3. Il Correttivo – Poche e deludenti novità per le concessioni e per la Finanza di Progetto
Facciamo ora finalmente atterrare il nostro elicottero e confrontiamoci sul terreno di questa piccola componente del sistema del nostro strano Paese. Questo benedetto Codice degli Appalti che appassiona così tanto gli italiani da volerne ogni tanto una nuova puntata, manco si trattasse delle indagini del Commissario Montalbano.
Come ogni serie che si rispetti, anche le versioni del Codice degli Appalti, perlomeno dal 1994 in poi, vengono precedute da illazioni, voci di corridoio, soffiate “ma è vero che il commissario morirà?”, “non lo so, così dicono, ma pare però certo che ritornerà l’appalto integrato, col progetto definitivo”. Si fanno addirittura dibattiti e convegni (attività che manda in sollucchero gli italiani) sul testo ancora non approvato.
Chissà, forse alla fine quello che tiene vivo l’interesse di questo strano popolo non è la cosa in sé, ma le aspettative e il dibattito che crea, l’apparire piuttosto che l’essere.
Una ultima riflessione prima di scendere come speleologi nelle doline del Codice e tra le stalagmiti del Correttivo. Riflessione forse pleonastica, visto che tutti più o meno sanno come funziona la pubblicazione e l’entrata in vigore di un provvedimento legislativo in questo Paese, anch’essa degna di rientrare in una lettera persiana: un signore, o un gruppo di signori, animati dalle migliori intenzioni, stendono una proposta o un disegno di legge. La proposta comincia a passare il vaglio di varie commissioni, fa avanti ed indietro neanche fosse una pallina da ping pong, nel frattempo si insinuano suggerimenti ed emendamenti di lobby di vario genere, spesso con interessi contrapposti, ma comunque fortemente coinvolte nel settore toccato dal provvedimento, che vengono accettati, rigettati, inseriti come cunei di legno nei punti più improbabili del testo, spesso sperando che passino inosservati. Poi il provvedimento va nelle aule, a volte ritorna in commissione, e finalmente vede la luce.
Cosa vede la luce?

Una “creatura” che farebbe rabbrividire la stessa Mary Shelley, che si muove a scatti dietro impulsi elettrici, che non ha più nulla delle sembianze originali che la avevano ispirata e che semina il panico tra gli operatori che vengono travolti dal suo percorso, salvo una categoria che si frega soddisfatta le mani pregustando anni di riti esoterici: gli avvocati.
Bene, caliamoci ora con corde e torcia ancora più dentro la materia specifica: il tanto atteso Correttivo del Codice degli Appalti, cioè il D.lgs 56/17 che corregge il D.lgs 50/16.
In particolare, in questo breve scritto, per restare in tema dell’intervento di capitali privati per la realizzazione di opere pubbliche seguendo il fil rouge del mio articolo precedente, verrà trattata quella parte che si occupa delle concessioni, per vedere se ci sono finalmente novità eclatanti che potrebbero portare una ventata di novità.
Delusione totale.

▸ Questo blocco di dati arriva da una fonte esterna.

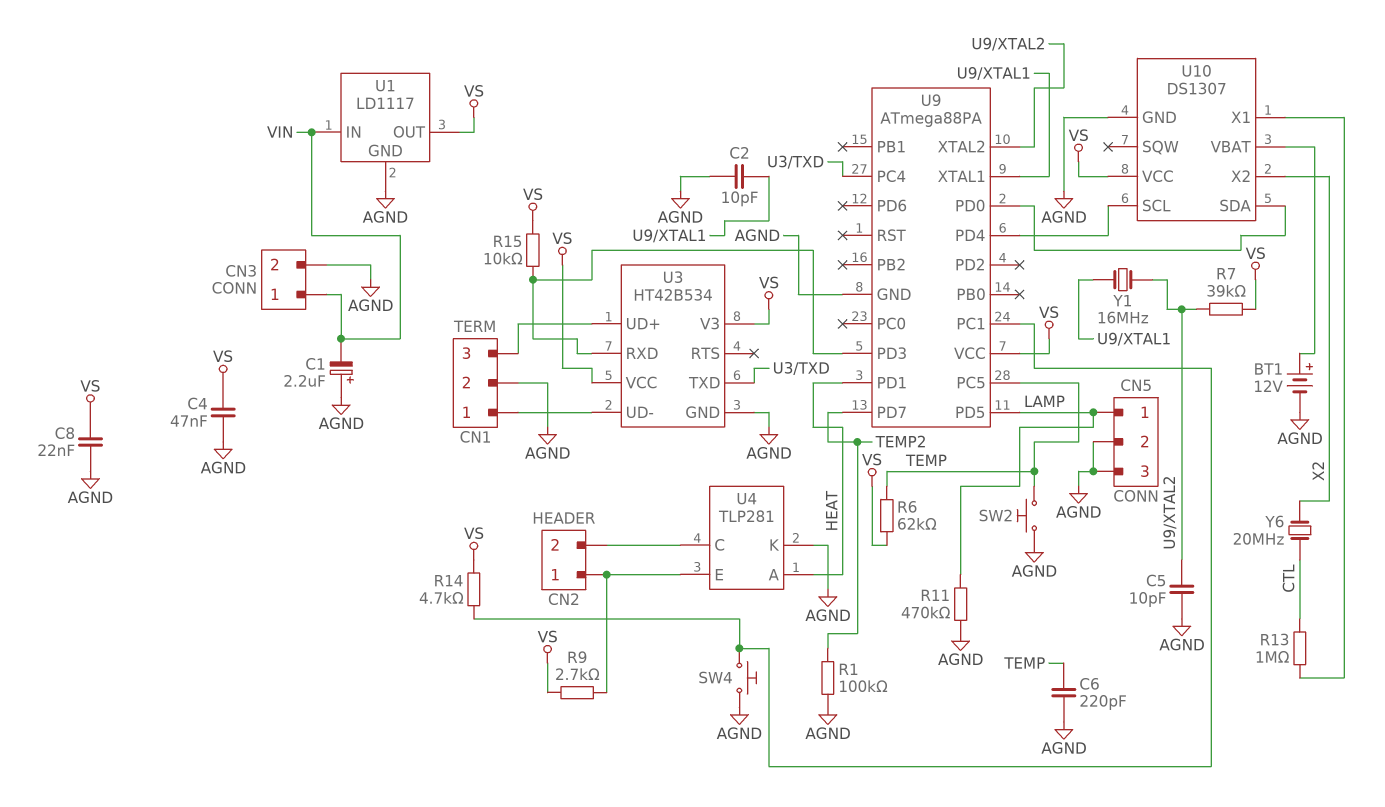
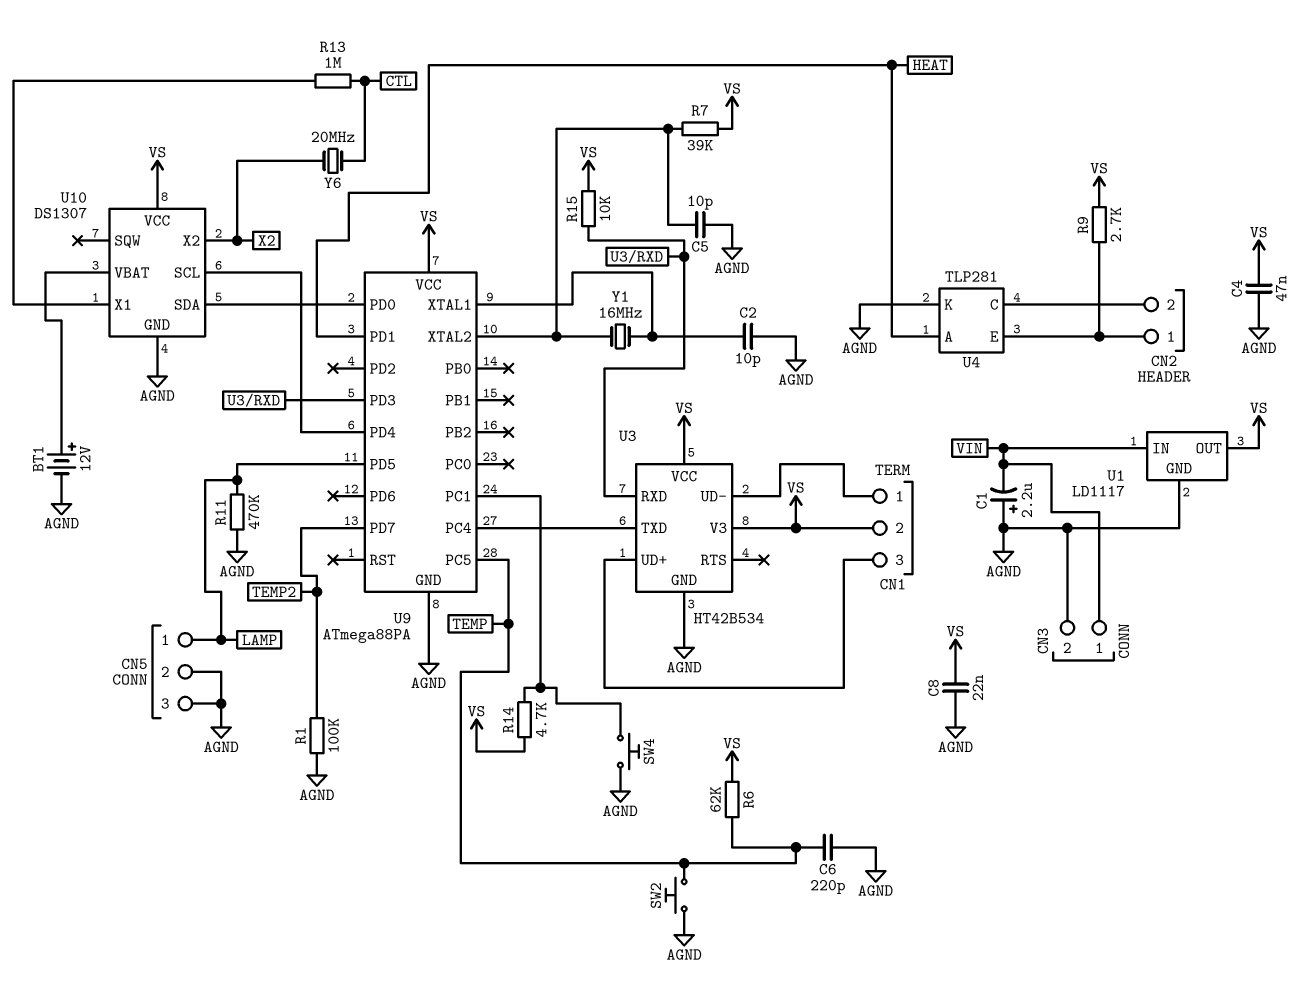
CN1 pin 2: AGND -> VS

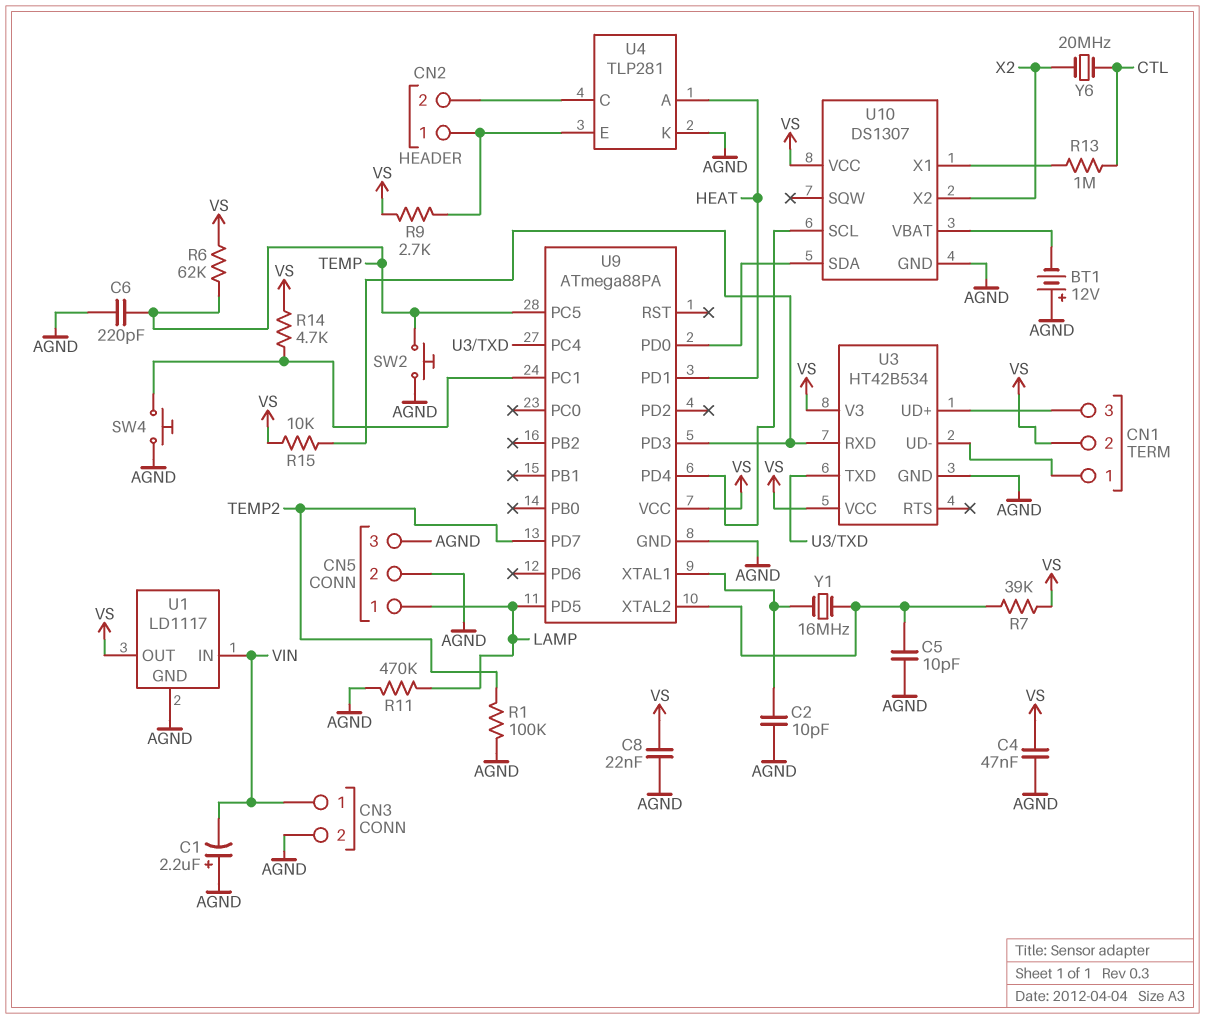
BT1: 12V (plus U10/VBAT, minus AGND) -> 12V (plus AGND, minus U10/VBAT)

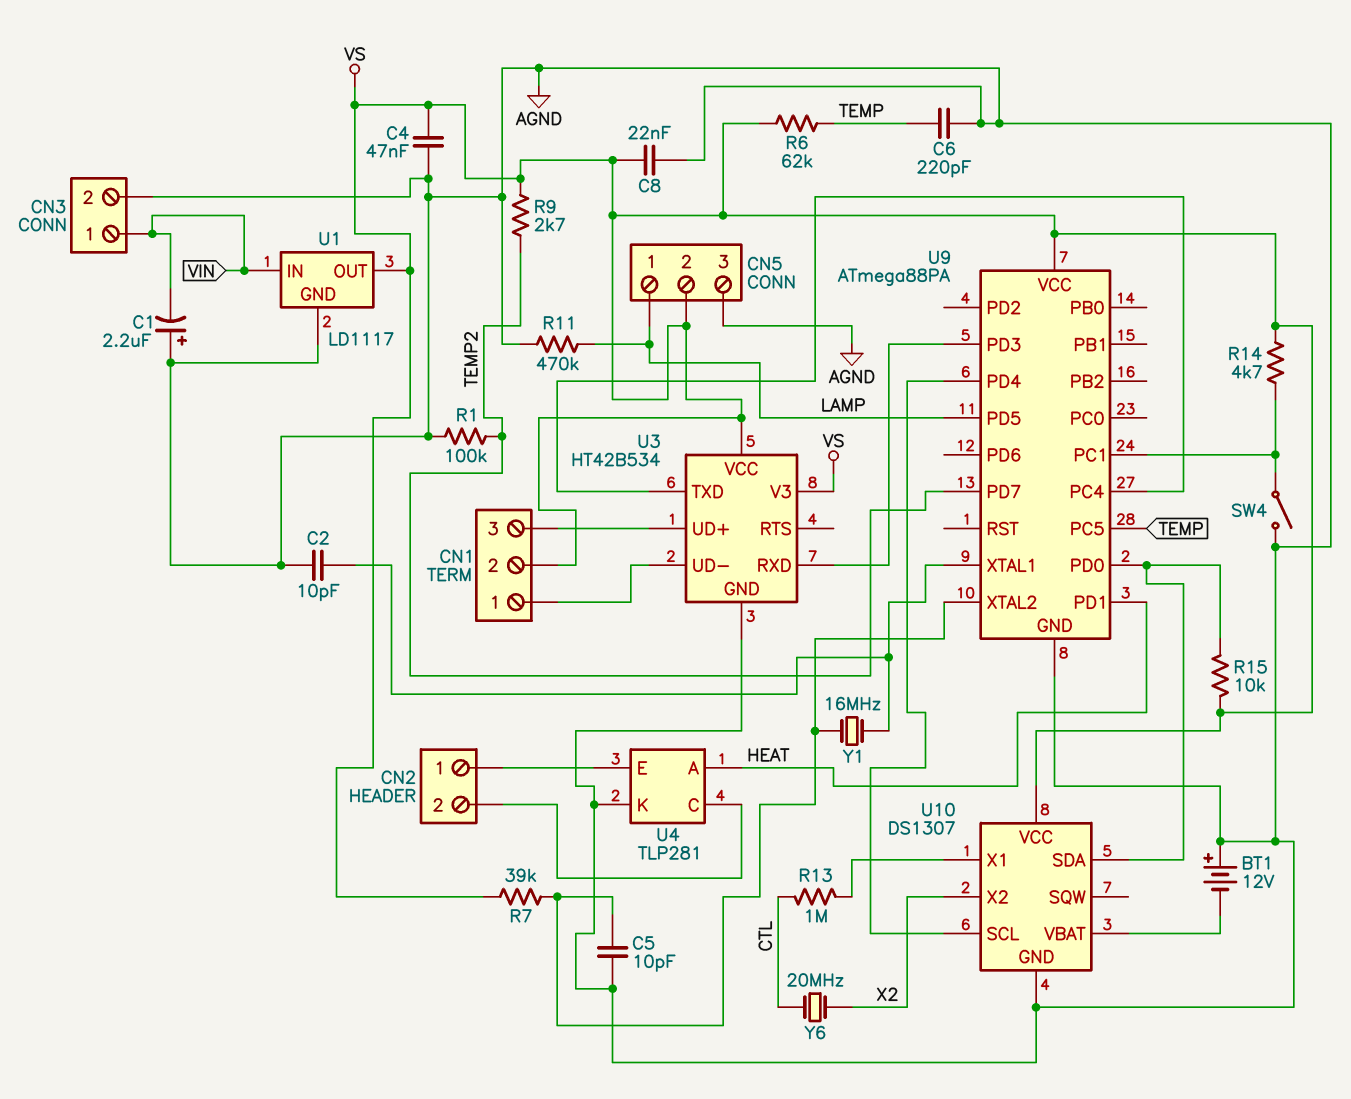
CN5 pin 2: AGND -> VS
R9: 2.7k (CN2/1, VS) -> 2.7k (TEMP2, VS)
R15: 10k (U3/RXD, VS) -> 10k (U9/PD0, VS)
SW2: button (AGND, TEMP) -> none
SW4: button (AGND, U9/PC1) -> switch (AGND, U9/PC1)

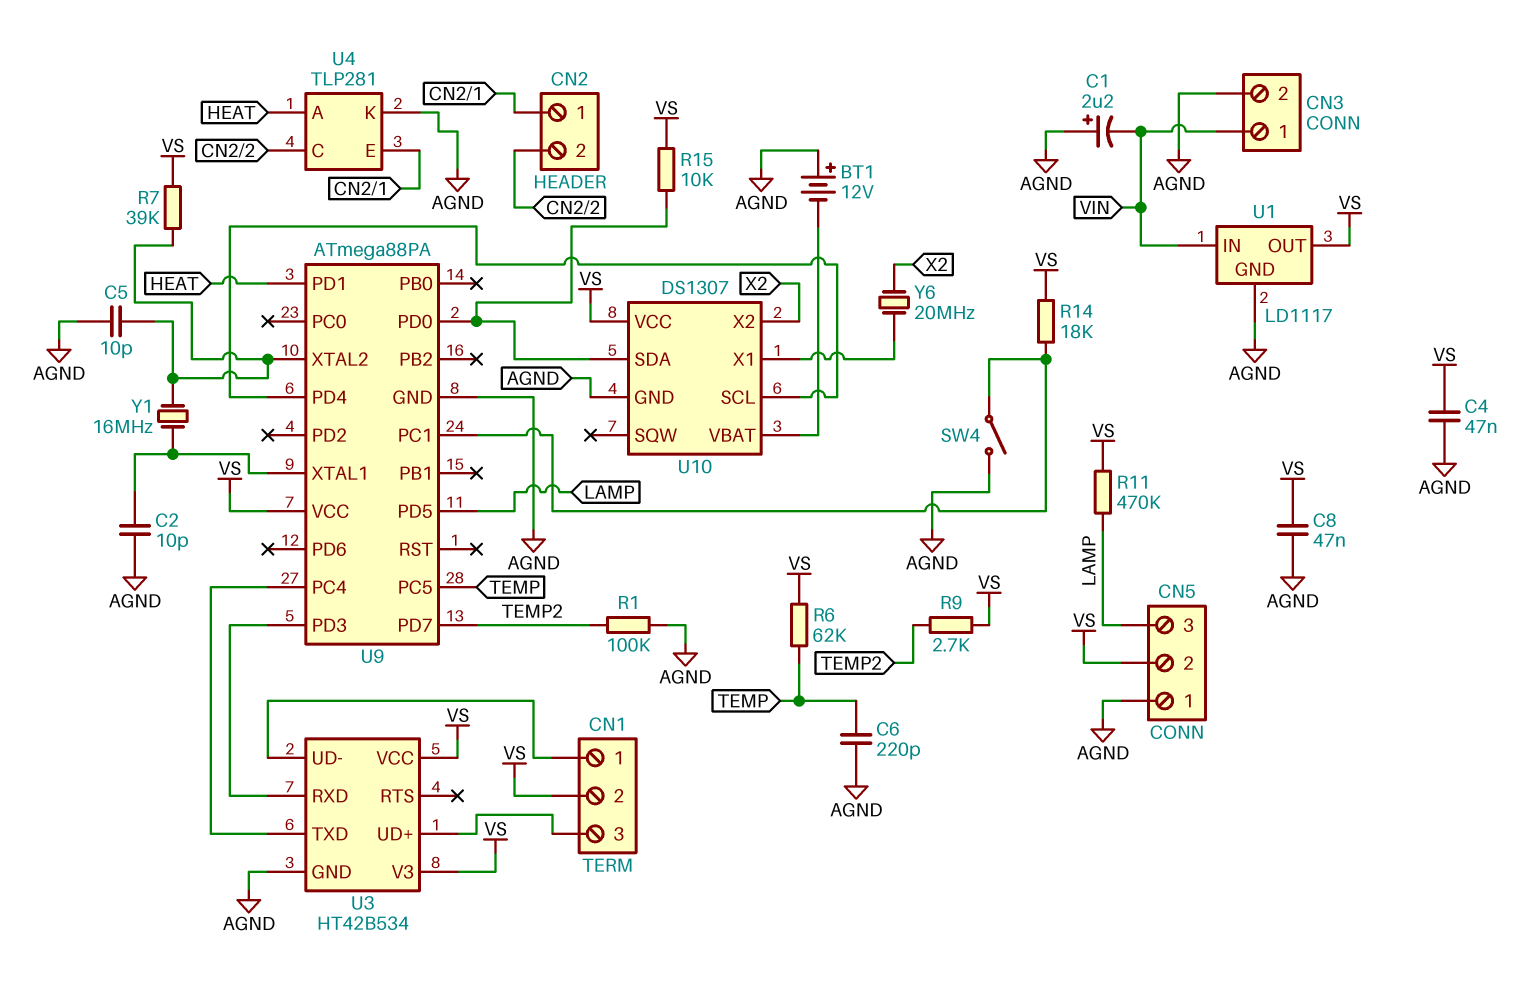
C8: 22nF (AGND, VS) -> 47nF (AGND, VS)
CN5 pin 1: LAMP -> AGND
CN5 pin 3: AGND -> LAMP
R11: 470k (AGND, LAMP) -> 470k (LAMP, VS)
R13: 1M (CTL, U10/X1) -> none
R14: 4.7k (U9/PC1, VS) -> 18k (U9/PC1, VS)
Y6: 20MHz (CTL, X2) -> 20MHz (U10/X1, X2)

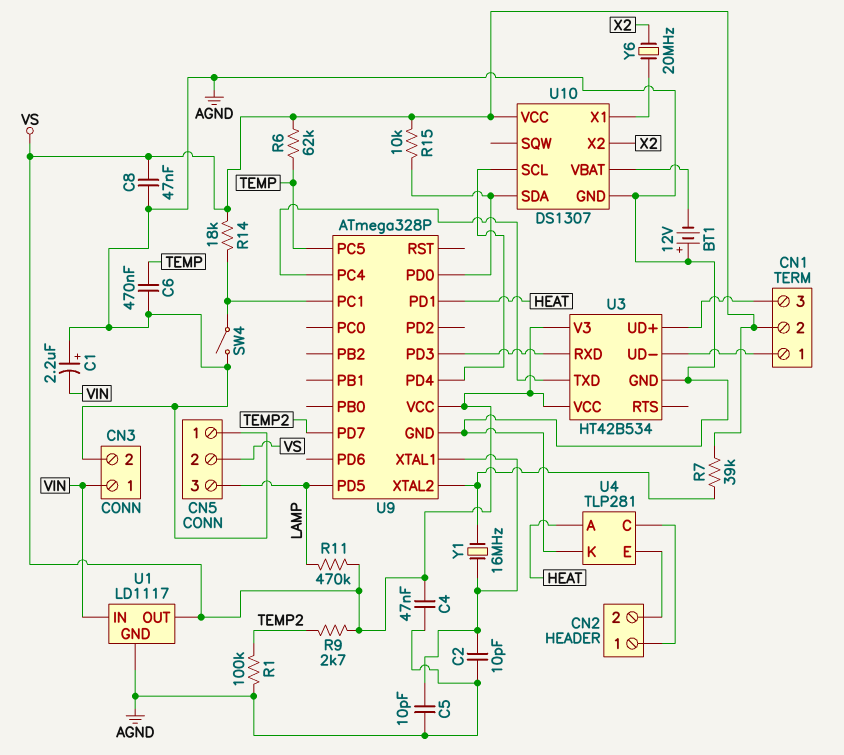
C5: 10pF (AGND, U9/XTAL2) -> 10pF (AGND, U9/XTAL1)
C6: 220pF (AGND, TEMP) -> 470nF (AGND, TEMP)
U4 pin C: CN2/2 -> CN2/1
U4 pin E: CN2/1 -> CN2/2
U9: ATmega88PA -> ATmega328P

Per carità, ci sono sicuramente delle modifiche che faranno la gioia di chi ama i dibattiti, i seminari, i gruppi di studio, così come nel Medio Evo c’erano le dispute tra dolciniani e spirituali, tra albigesi e bogomili, ma di cose sostanziali, che potrebbero far esclamare: “oh, finalmente si cambia rotta” e aspirare a qualcosa che sia veramente attrattivo nei confronti dei capitali privati per la realizzazione di opere pubbliche, neanche l’ombra.
Se si dovesse sintetizzare con una allocuzione che si usava tanto tempo fa, direi che si tratta dei soliti pannicelli caldi.
D’altra parte non potrebbe essere altrimenti se si continua a lavorare sui ramicelli con potature, legature ed innesti, e non si mette mano al tronco, anzi, alle radici.
Entrando nel merito, ritengo che sarebbe sterile e di difficile lettura saltellare analiticamente da una correzione all’altra, dando per scontata la conoscenza da parte di chi legge del testo precedente, e soprattutto della discendenza da cui proviene lo stesso Codice del 2016. Credo invece che sia più utile fare un ripasso critico di tutta la sezione dedicata alle concessioni dal Codice, nelle sue componenti più importanti, richiamando alla fine, dove capitano, le novità del Correttivo.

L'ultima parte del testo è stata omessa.